Cette première demi-finale de la Coupe du Monde 2026 mettait aux prises deux des plus grandes nations du football mondial dans un Dallas Stadium à guichets fermés. Invaincue depuis le début du tournoi avec six succès en six rencontres, la France visait une troisième finale mondiale consécutive après celles de 2018 et 2022. En face, l’Espagne avançait avec le statut de championne d’Europe et de meilleure défense de la compétition. Didier Deschamps avait reconduit son 4-2-3-1 avec Maignan dans les buts, une défense composée de Koundé, Upamecano, Saliba et Digne, tandis que Tchouaméni et Rabiot occupaient le milieu. Devant, Mbappé était entouré par Dembélé, Olise et Barcola. Luis de la Fuente avait, lui aussi, opté pour un 4-2-3-1 avec Rodri et Fabian Ruiz à la récupération derrière le trio Yamal-Olmo-Baena chargé d’alimenter Oyarzabal. Dès les premières minutes, la Roja a imposé sa maîtrise collective et sa circulation de balle, obligeant les Bleus à défendre bas et à chercher des ouvertures en transition rapide.

La première période a progressivement tourné à l’avantage des Espagnols. Malgré quelques situations de contre initiées par Barcola et Mbappé, les Bleus ont souffert face à la maîtrise technique adverse. Rabiot a rapidement été averti pour une intervention en retard sur Dani Olmo (9e), symbole d’une équipe française souvent en réaction. Après plusieurs longues séquences de possession, l’Espagne a trouvé l’ouverture lorsqu’un centre de Cucurella a provoqué une intervention maladroite de Lucas Digne sur Lamine Yamal dans la surface. L’arbitre a désigné le point de penalty et Mikel Oyarzabal a transformé l’occasion d’un tir croisé malgré la bonne intuition de Maignan (22e). Le scénario s’est ensuite compliqué pour les Tricolores avec la blessure de William Saliba, remplacé par Maxence Lacroix (30e). La Roja a continué à contrôler les débats et a même frôlé le break lorsque Fabian Ruiz s’est retrouvé en excellente position dans la surface avant d’être contré par Upamecano (38e). De leur côté, les Français n’ont jamais réellement inquiété Unai Simón avant la pause et ont rejoint les vestiaires menés après une première période dominée par les hommes de Luis de la Fuente.
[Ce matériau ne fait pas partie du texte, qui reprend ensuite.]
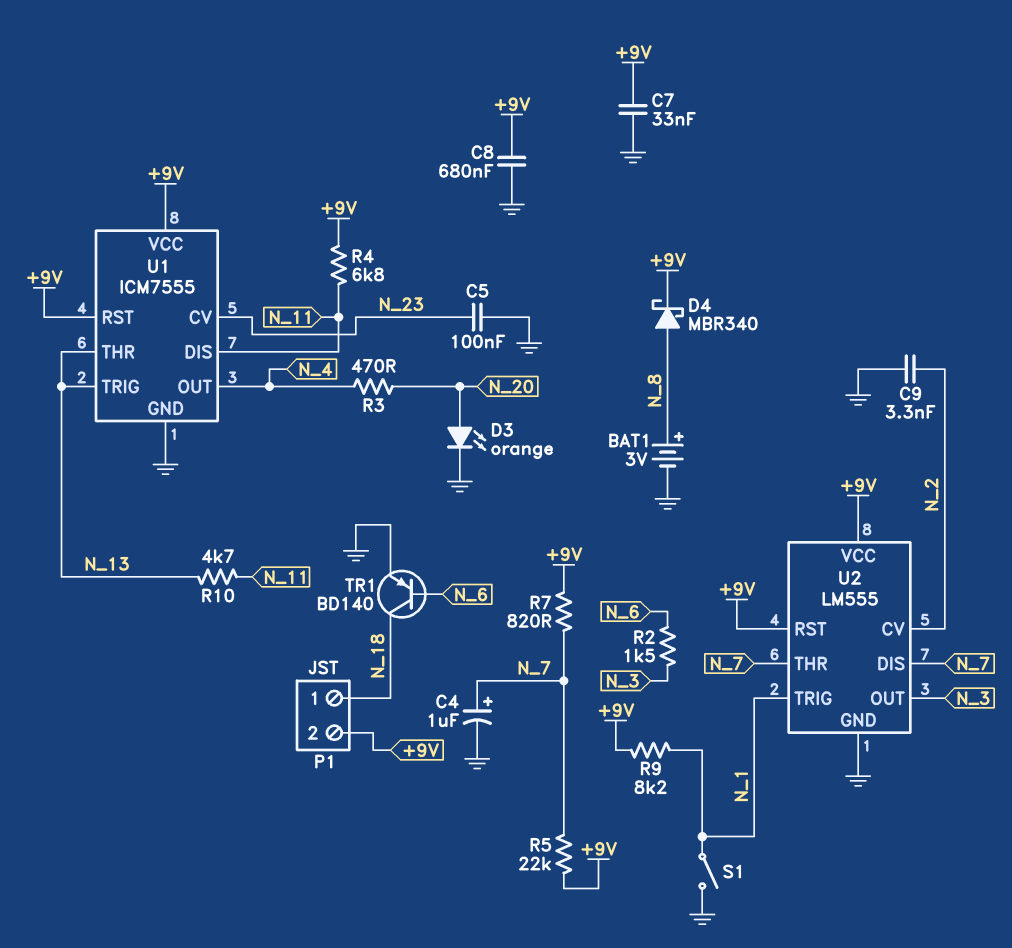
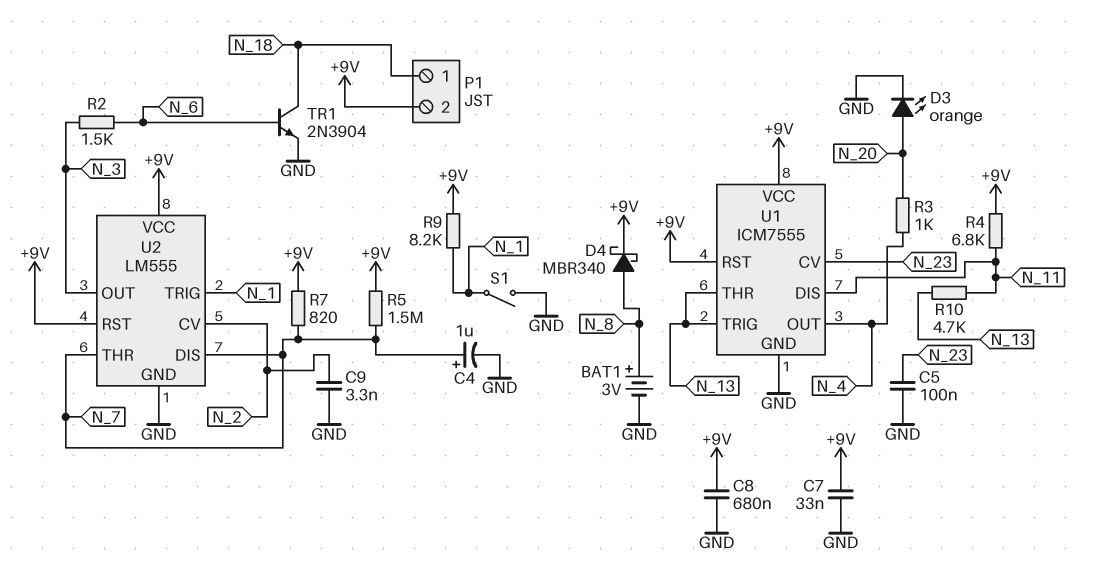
R3: 470 (N_4, N_20) -> 1k (N_4, N_20)
R5: 22k (+9V, N_7) -> 1.5M (+9V, N_7)
TR1: PNP BD140 (B N_6, C N_18, E GND) -> NPN 2N3904 (B N_6, C N_18, E GND)

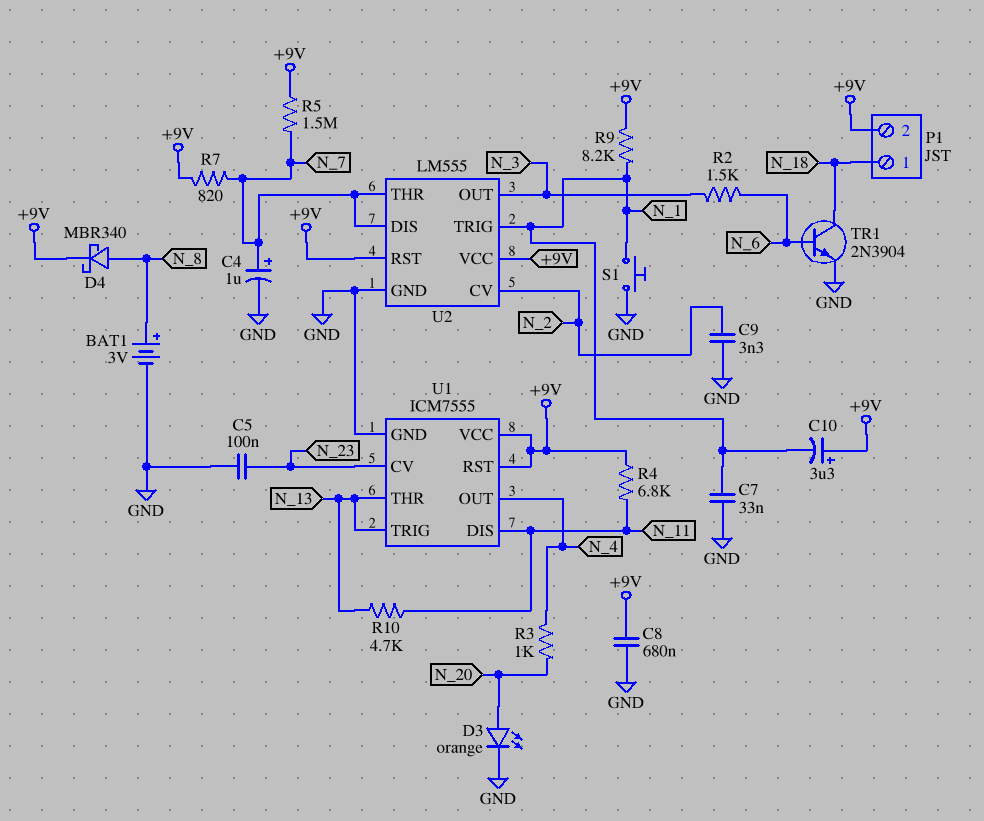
C7: 33nF (+9V, GND) -> 33nF (GND, N_1)
C10: none -> 3.3uF (plus +9V, minus N_1)
S1: switch (GND, N_1) -> button (GND, N_1)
Porro anéantit les rêves bleus

Au retour des vestiaires, Didier Deschamps a tenté de relancer son équipe avec l’entrée de Manu Koné à la place de Rabiot (46e). Les Bleus ont affiché de meilleures intentions et ont même pris davantage le contrôle du ballon, mais l’Espagne est restée dangereuse à chaque accélération. Oyarzabal a d’abord manqué le cadre d’une frappe du gauche (52e) avant que Barcola ne se heurte à la vigilance d’Unai Simón (55e). Alors que la France poussait pour revenir, le tournant de la rencontre est intervenu lors d’un mouvement collectif espagnol parfaitement exécuté. Après un une-deux avec Dani Olmo, Pedro Porro s’est infiltré dans la surface et a conclu d’une frappe puissante du droit pour faire le break (58e). Quelques minutes plus tard, Yamal a même cru inscrire le troisième but espagnol, mais sa réalisation a été annulée pour une position de hors-jeu (61e). Menés de deux buts, les Français ont tenté de réagir avec davantage d’agressivité offensive. Mbappé a obligé Unai Simón à détourner une frappe dans un angle fermé (64e), puis a vu une tentative rasante passer tout près du poteau gauche (67e), sans parvenir à relancer le suspense.

La fin de rencontre a confirmé la supériorité collective espagnole malgré les nombreux changements opérés de part et d’autre. Doué, Cherki et Theo Hernandez sont entrés pour apporter un second souffle aux Bleus (57e, 72e), tandis que Ferran Torres, Pedri et Mikel Merino ont renforcé les rangs espagnols (74e, 78e). La France a continué à se battre jusqu’au bout, mais s’est heurtée à une défense parfaitement organisée et à un Unai Simón irréprochable. Doué a notamment manqué une belle opportunité après une sortie de la tête du gardien espagnol, voyant sa tentative repoussée par le portier de la Roja (81e). Solide dans tous les compartiments du jeu, l’Espagne s’est finalement imposée (0-2) grâce aux réalisations d’Oyarzabal et Porro et a validé son billet pour la finale de la Coupe du Monde 2026. Les Champions d’Europe poursuivent ainsi leur impressionnant parcours et attendent désormais de connaître leur adversaire, qui sera l’Angleterre ou l’Argentine, opposées dans la seconde demi-finale demain soir. Une marche seulement sépare désormais la Roja d’un deuxième sacre mondial après celui de 2010.